第107話 無事に溶け込めてるようです

 やった事には後悔はなかったが、力加減をミスり血を流させた事を悔やみ、回復魔法を行使した雄一であったが、ゼクスが叩かれた恐怖の影もなく嬉しそうにしており、ホッと胸を撫で下ろすと同時に何がそんなに嬉しいのだろう、と首を傾げる。


 その後、まるで生まれたヒナが最初に見た擦り込み現象かと疑いたくなるほど雄一の後ろを嬉しそうに着いてくる。


 お昼になっても給仕をする雄一を手伝いたがり、勿論、雄一はやりたいと思う気持ちを阻害する気など毛頭にないので好きにさせる。


 初めてやったらしいが、どうみてもテツより手際が良く、見てたテツも同じ事を思ったようでへこませるという一面を見せた。


 スゥはアリア達と仲良くなったようで一緒に楽しそうに食事を取っていた。


 それを微笑ましく見つめていると気疲れと思われるティファーニアが机に突っ伏してるのに気付き声をかける。
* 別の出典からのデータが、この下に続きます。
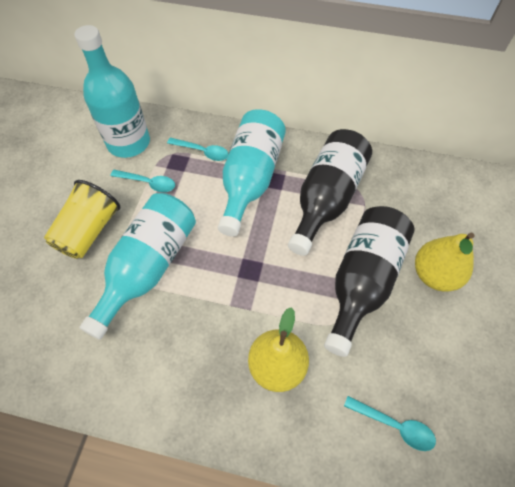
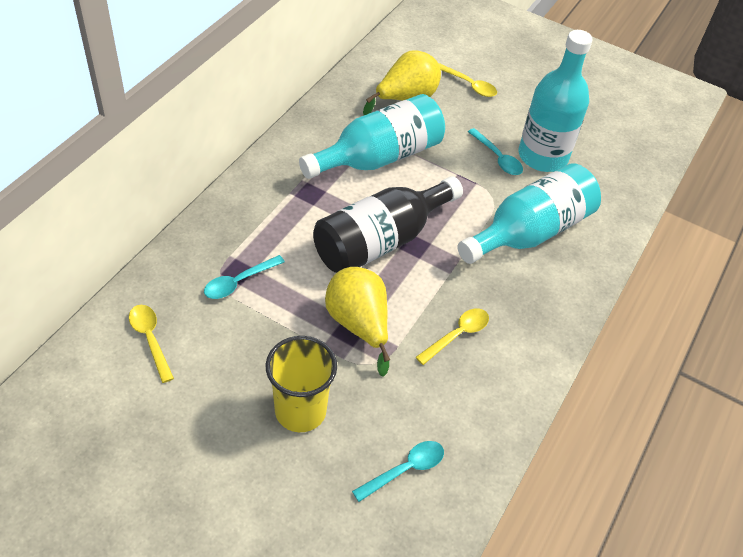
black bottle: 2 -> 1
yellow spoon: 0 -> 3

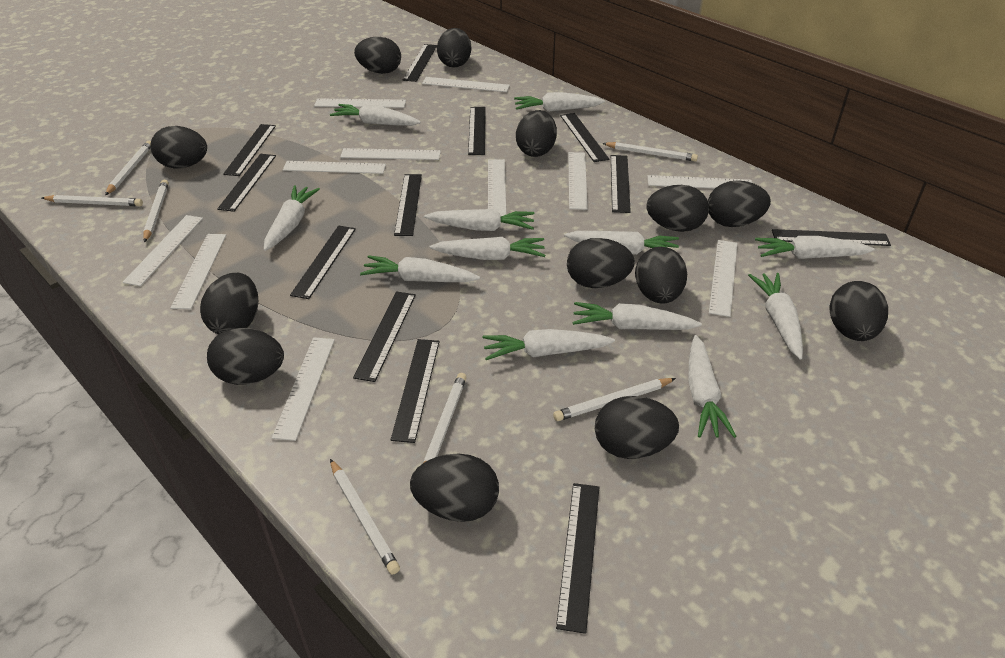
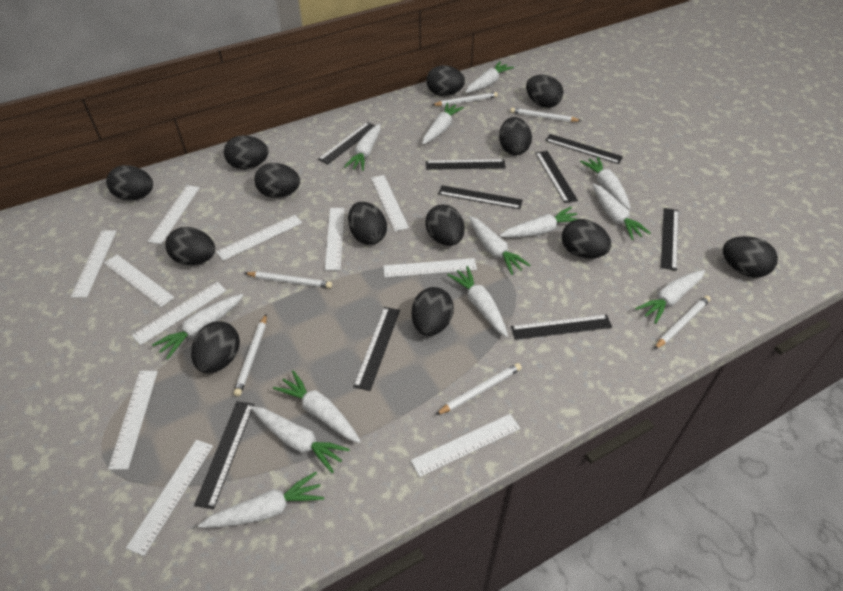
black ruler: 12 -> 9
white carrot: 12 -> 13
white pencil: 7 -> 6

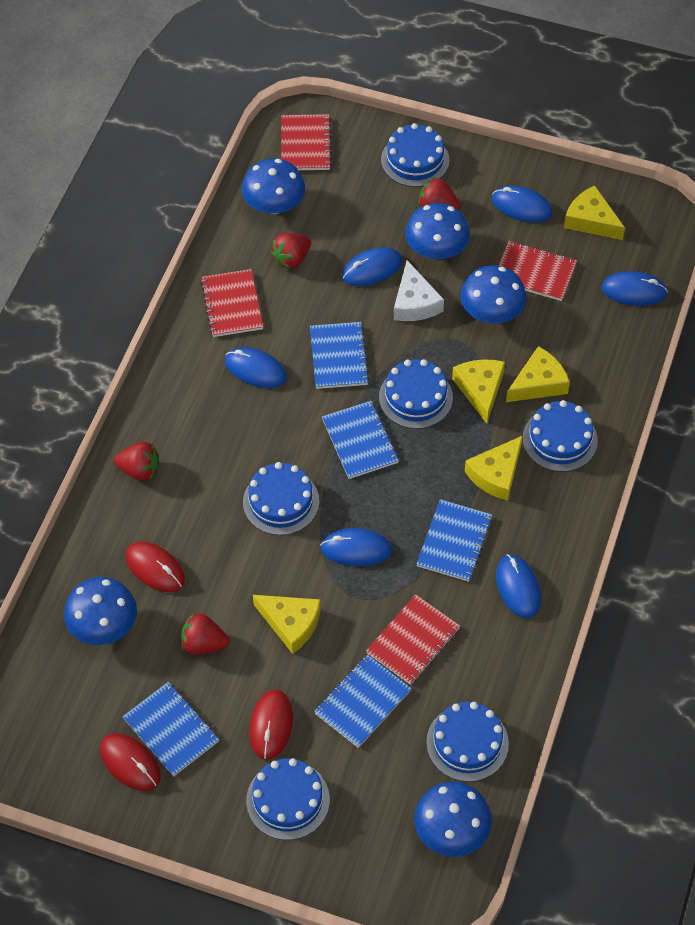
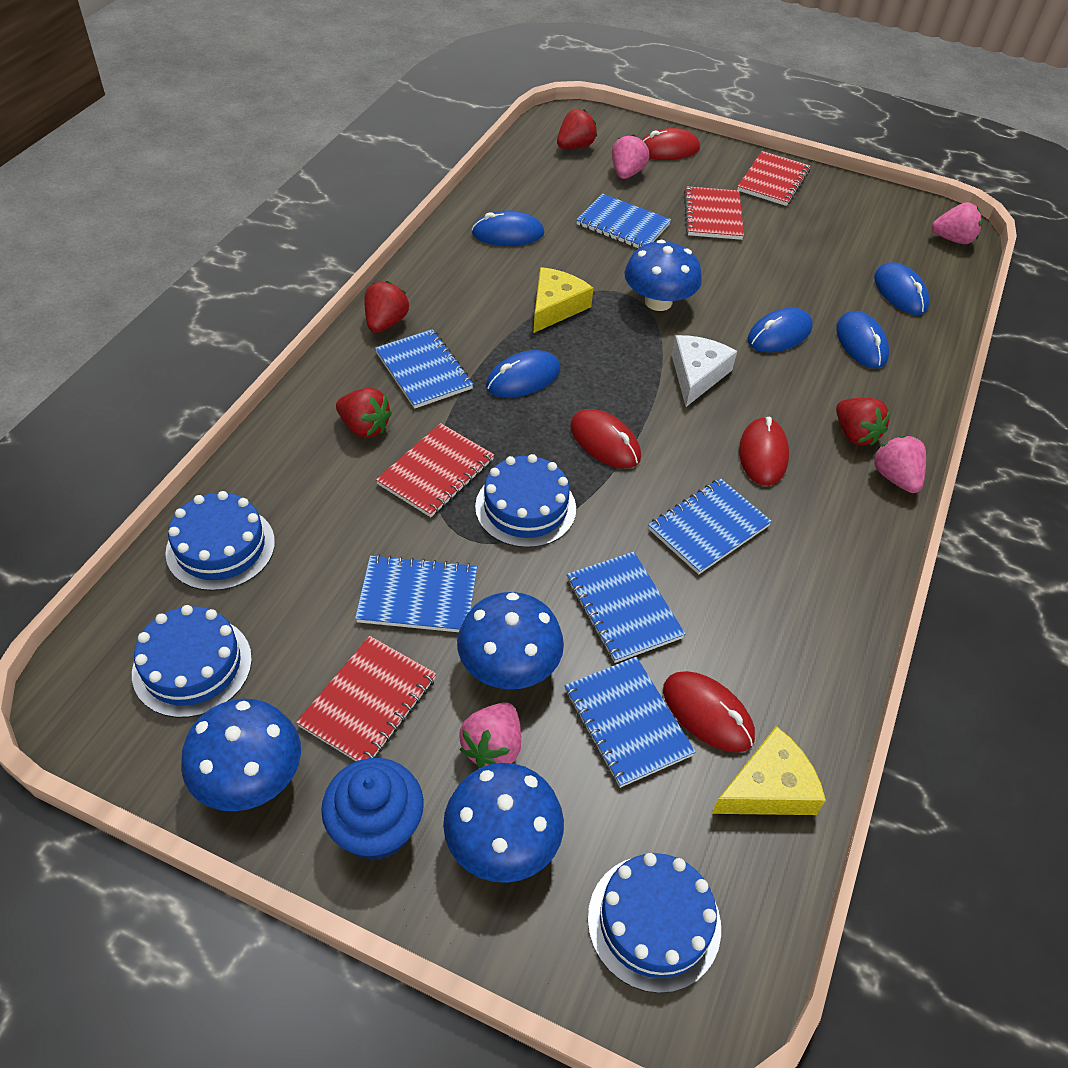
blue cake: 6 -> 4
blue cupcake: 0 -> 1
blue mouse: 6 -> 5
blue mushroom: 5 -> 4
blue notebook: 5 -> 6
pink strawberry: 0 -> 4
red mouse: 3 -> 4
yellow cheese: 5 -> 2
「しんどいかもしれないが、食わないともっとしんどくなるぞ? 何しろ今日の夜だけじゃなく、これからこれが日常になるんだからな?」

「分かってた事ですけど先生がいないとこんなに大変なんですね……」


 涙目で見つめるティファーニアの頭をポンポンと叩く。


「俺が毎日いれたらいいんだが、何かと家にいない事が増えるだろう。頼むぞ、相棒」


 雄一にそう言われたティファーニアは、ガバァと置き上がると瞳を輝かすと「任せてくださいっ!」と嬉しそうに返事をしてくる。


 どうやら、頼られた事が嬉しいらしい。


 そんなティファーニアを楽しそうに見つめるアンナとガレットに目を向ける雄一は2人にも告げる。


「2人もしっかり食っとけよ。今日は枝豆が安く手に入ったから、枝豆でチリビーンズにする。茹でた後に皮むき作業があるからな」


 元気良く返事するアンナと頬笑みながら頷くガレットを優しい目で見つめる雄一の隣にいるゼクスが声をかける。


「ユウイチ父さん、僕も皮むきに参加してもいいですか?」

「おう、いいぞ。だが、結構大変だぞ?」


 ゼクスは「頑張ります」と笑みを返してくる。


 そんなゼクスを見て、アンナが先輩風を吹かせて、「大変なんだぞ? 泣き事は聞かないからねっ!」と言い、それにも嬉しそうに返事ずるゼクスを見て、アンナがゼクスが王子と知ったらどういう反応するか見てみたいが、本人が勝手に気付くまで放置する事にする。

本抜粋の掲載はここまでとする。